While modern SSDs with sophisticated features such as the NVMe protocol are already on the market, SSD simulation tools have fallen behind, as they do not capture these new features. We compare the outputs of these simulators to the performance measured from real off-the-shelf SSDs, and find three major shortcomings in state-of-the-art SSD simulators. First, existing simulators do not model critical features of new protocols like NVMe, such as their use of multiple application-level queues for requests and the elimination of OS intervention. Second, existing simulators do not capture the effects of advanced SSD maintenance algorithms (e.g., garbage collection), as they do not properly emulate the steady-state conditions that exist in real SSDs. Third, existing simulators do not capture the full end-to-end latency of I/O requests, which can incorrectly skew the simulated behavior of SSDs that use emerging memory technologies, such as 3D XPoint. We show that without the accurate modeling of these features, results from existing simulators deviate significantly from real SSD performance.

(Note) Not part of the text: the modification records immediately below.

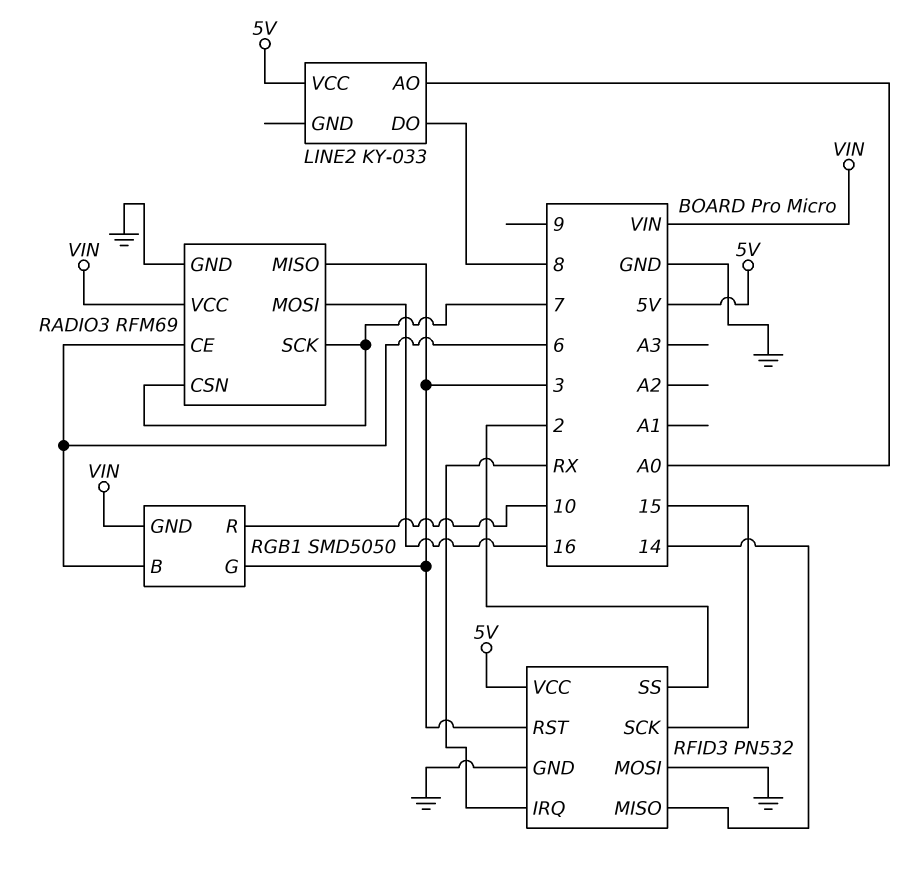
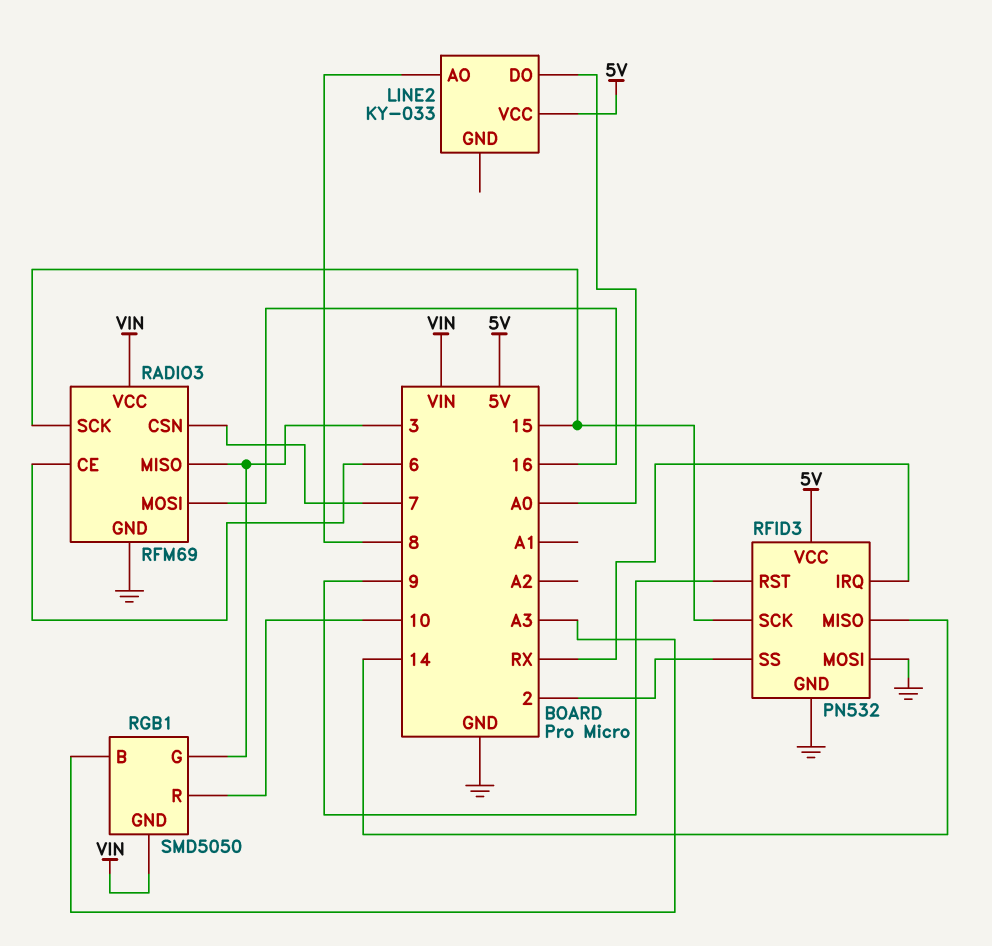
LINE2 pin AO: A0 -> 8
LINE2 pin DO: 8 -> A0
RADIO3 pin SCK: 7 -> 15
RFID3 pin RST: 3 -> 9
RGB1 pin B: 6 -> A3

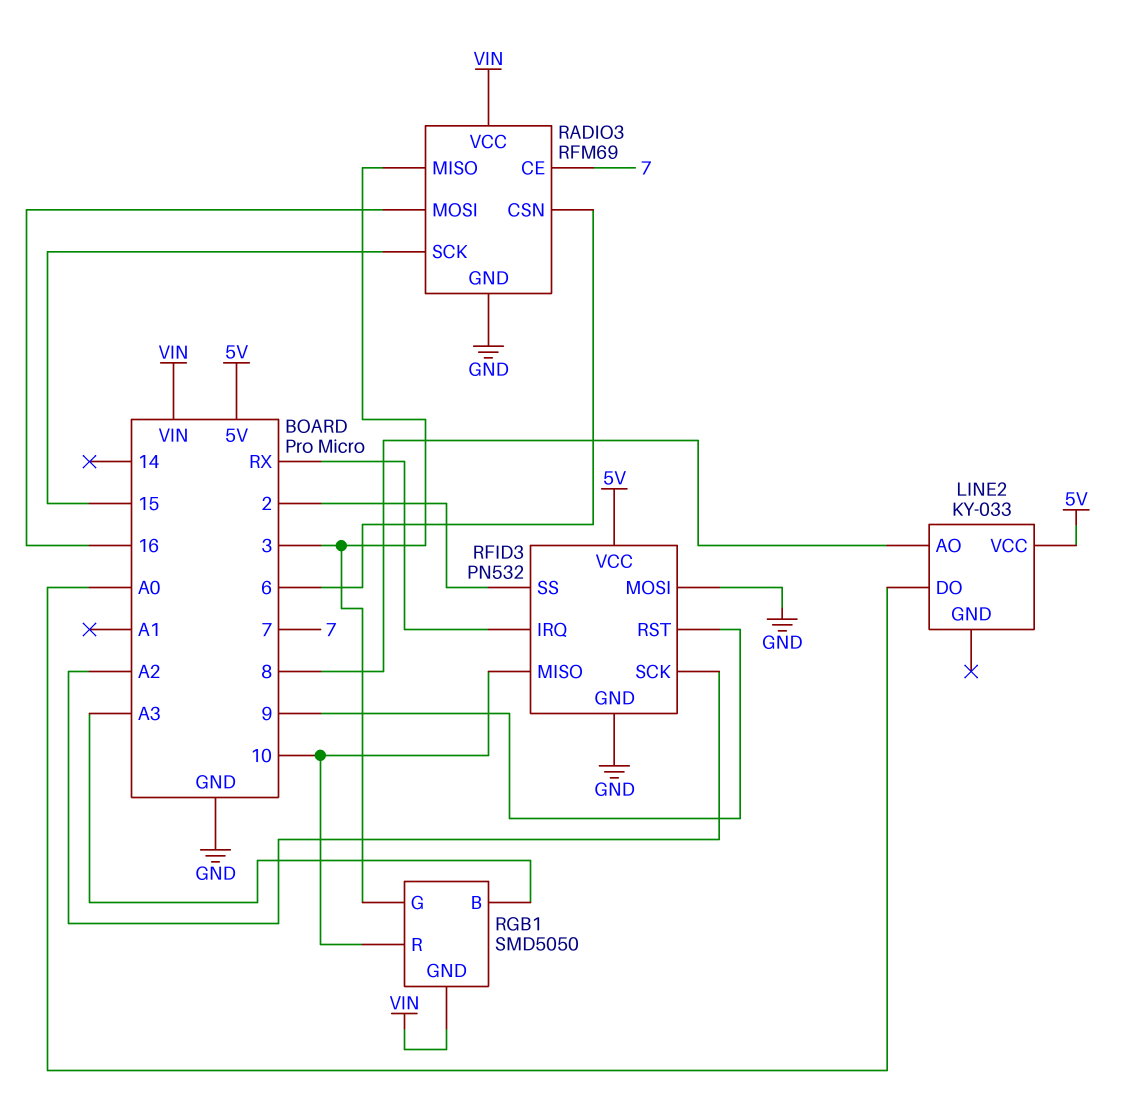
RADIO3 pin CE: 6 -> 7
RADIO3 pin CSN: 7 -> 6
RFID3 pin MISO: 14 -> 10
RFID3 pin SCK: 15 -> A2

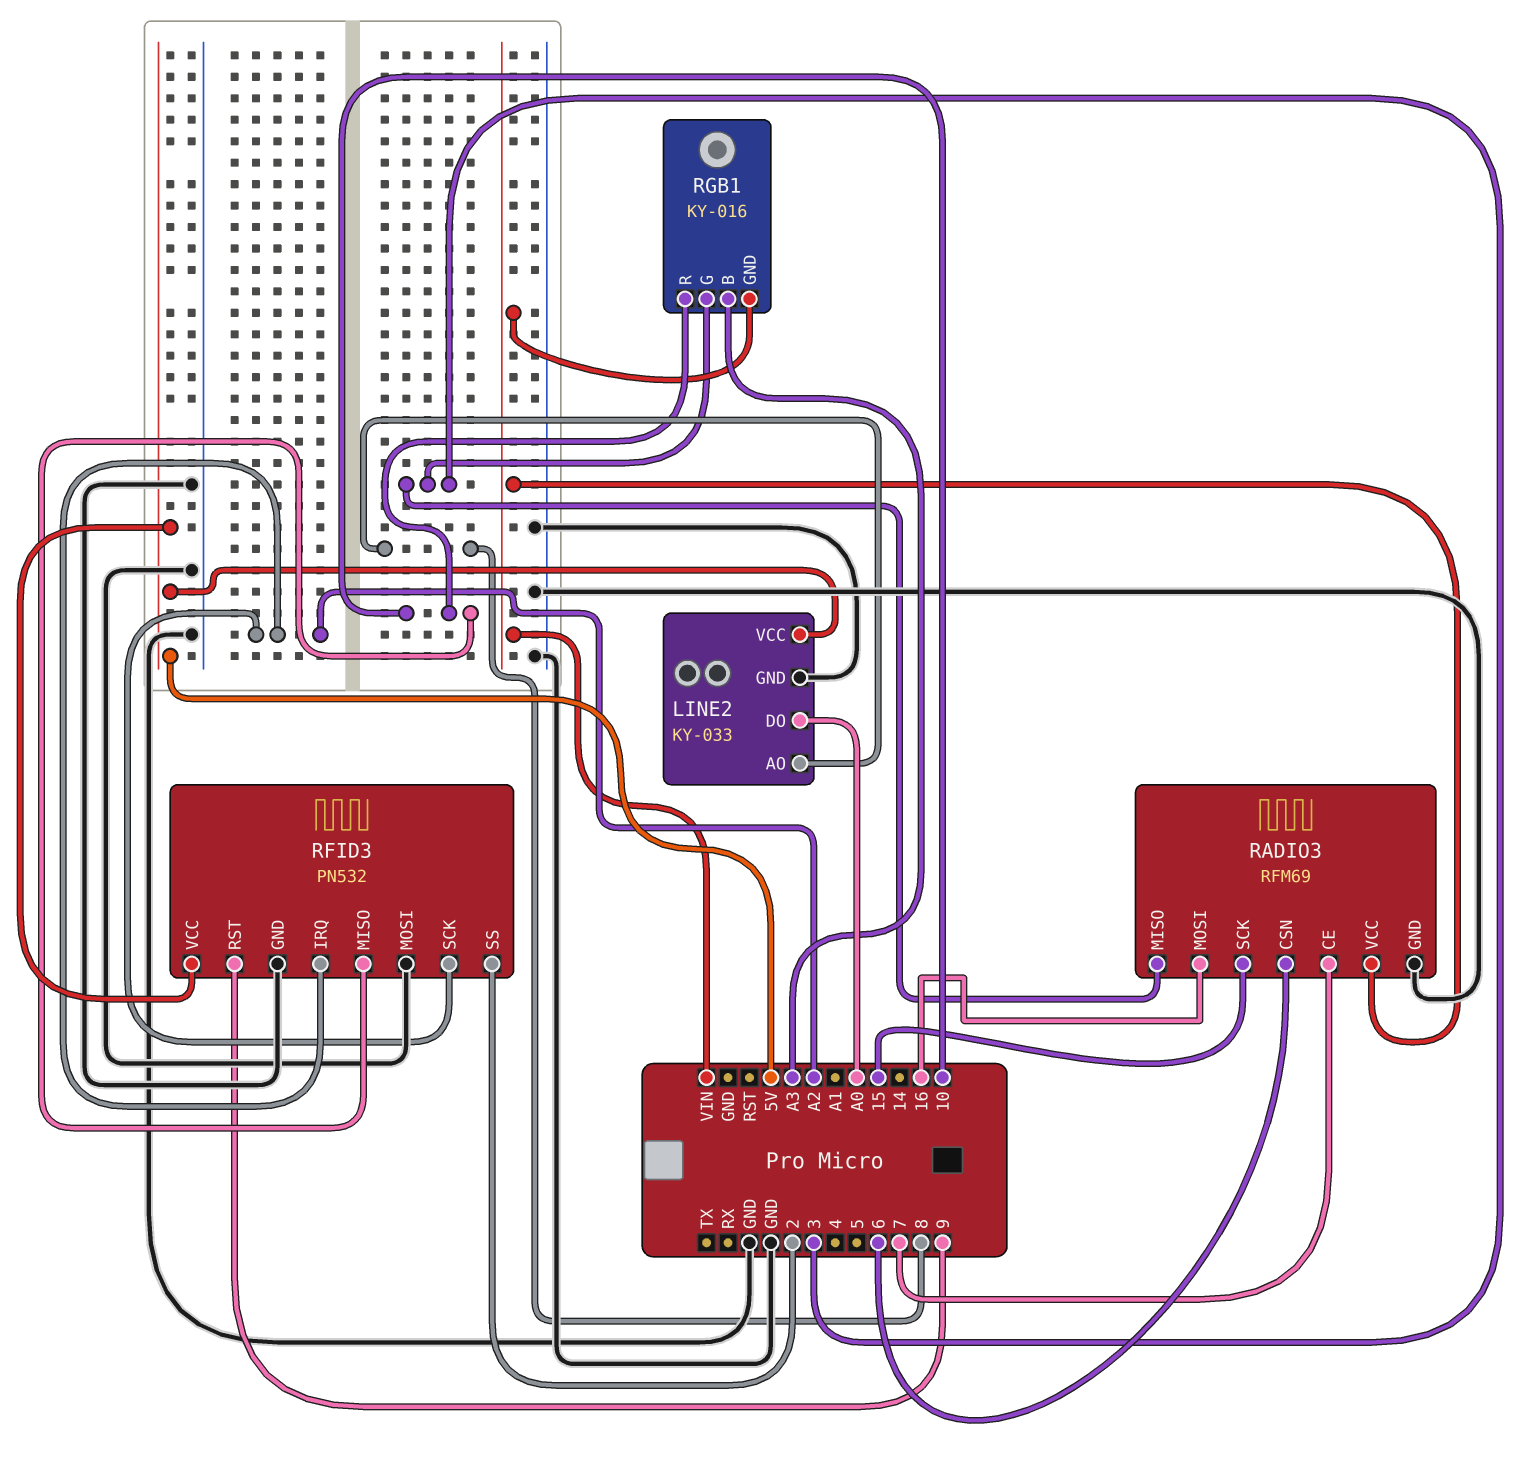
LINE2 pin GND: none -> GND
RFID3 pin IRQ: RX -> A2
RGB1: SMD5050 -> KY-016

In this work, we introduce a new simulator, called MQSim, that accurately models the performance of both modern SSDs and conventional SATA-based SSDs. MQSim faithfully models new high-bandwidth protocol implementations, steady-state SSD conditions, and the full end-to-end latency for requests in modern SSDs. We validate MQSim using several modern SSDs, and show that MQSim uncovers several real and important issues that were not captured by existing simulators, such as the performance impact of inter-flow interference in modern SSDs. We plan to release MQSim as an open-source tool, and we hope that it can enable several new research directions in the future.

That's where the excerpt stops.